At the end of the basic ACO model’s iteration, the simulation results from each path showed high variability. Because the basic ACO model only incorporated positive ACO feedback, no matter how good the search solutions were, the pheromones on every path tended to increase to a certain extent. For this reason, the researchers incorporated an “incentive” mechanism to reward the best and punish the worst paths.

After the ants went through all the tasks once, if the path showed a better result than the previous optimal path, the pheromones increased on the latter path in the improved ACO model. Otherwise, the pheromones on the latter path were reduced. The introduction of an incentive mechanism for pheromone control is shown in Equation (14):

$$\Delta {\mathsf{\tau }}_{ij}(t)=\sigma \frac{L_c(t+1)-L_b(t)}{L_b(t)+L_c(t+1)}$$

(14)

where σ is a reference factor, L_b(t) is the optimal solution path, and L_c(t + 1) is the present path. If the current path was better than the historical optimal path (Δτ_ij(t) > 0), a certain amount of pheromone reward was given. Conversely, if the current path was not an optimal path as compared to the historical optimal path (Δτ_ij(t) < 0), a certain amount of pheromone was decreased as punishment. The system diagram with the improved ACO model is shown in Figure 9.

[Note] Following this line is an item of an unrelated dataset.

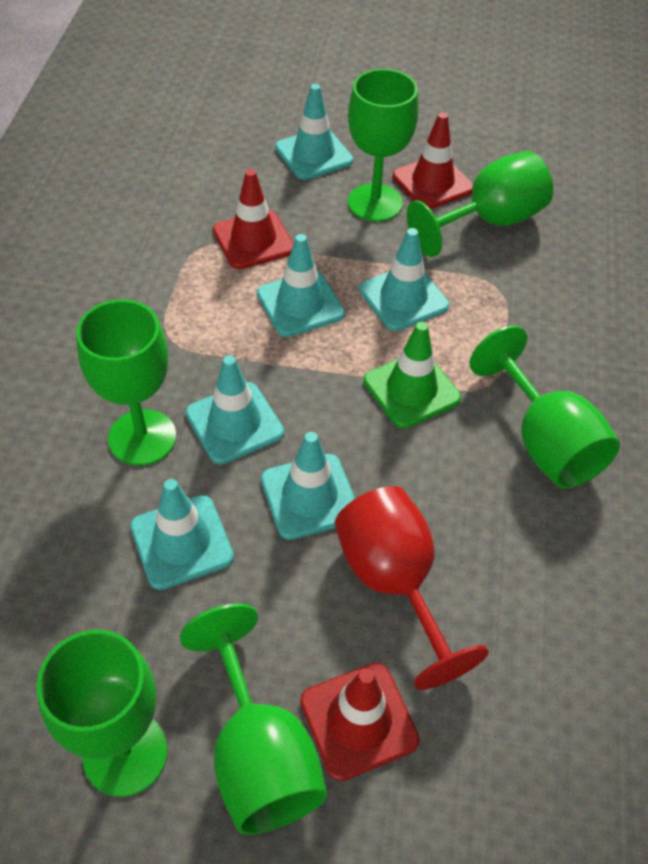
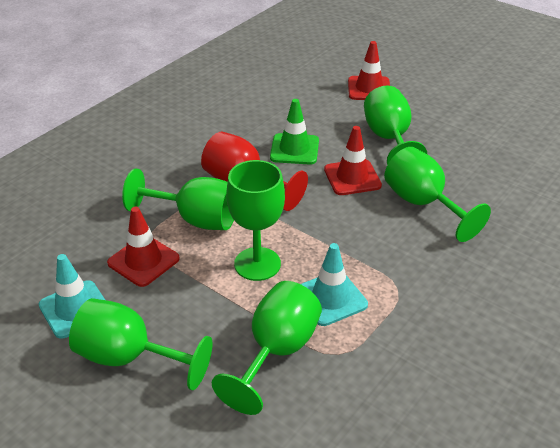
turquoise traffic cone: 6 -> 2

After the experiment, it was determined that the improved ACO model achieved optimum vehicle scheduling, as shown in Figure 10. The improved ACO model applied to the VSP conclusively achieved better results and an improved level of efficiency.

While the number of vehicles in Figure 9 and Figure 10 was the same, the results obtained using the improved ACO model were better because there was a saving in operating costs (i.e., a shorter distance was traveled) to a small extent (1530 vs. 1440). In addition, the improved ACO model achieved a better relationship between the line length and number of iterations, indicating that it reached the optimal solution in a shorter simulation time. This result showed ACO as an effective modeling method to find the optimum solution for traveling problems, especially if dynamic and heuristic functions were utilized. Also, the improved function was a valid method to make the simulation more efficient.

5. Conclusions

Planning RMC delivery vehicles’ travel operations require selection of the optimal or near-optimal solution to maximize economic benefits. The shortest route to increase the efficiency of RMC management leads to the most economical and environmentally-friendly choice by consuming the minimal amount of fuel and reducing CO₂ emissions. Previous studies have solved the VSP by using various algorithms and proving the possible solutions. The researchers developed a theoretical model for the RMC delivery operation based on a dynamic modeling method, in order to improve practicality by responding to changing information during the operation. Then, the researchers developed an algorithm for the model from one basic and one improved ACO, with the goal of achieving better results and a higher simulation efficiency. The improved ACO model applied a variable volatile function and introduced an incentive mechanism. In conclusion, the ACO-based model provided an efficient heuristic method to solve the VSP for the delivery of RMC in the construction industry. By using the developed model, project-specific information can be input to more accurately and efficiently simulate the RMC delivery task. The limitation of this research is that even though the model was capable of accommodating new construction locations during operation, the practicality of the model could still be improved by applying the model to real-life practice. The researchers will continue to apply the ACO-based model to test more optimized RMC delivery routes and enhance the suggested methodology, as well as collect measured data from real-world projects to validate the developed model.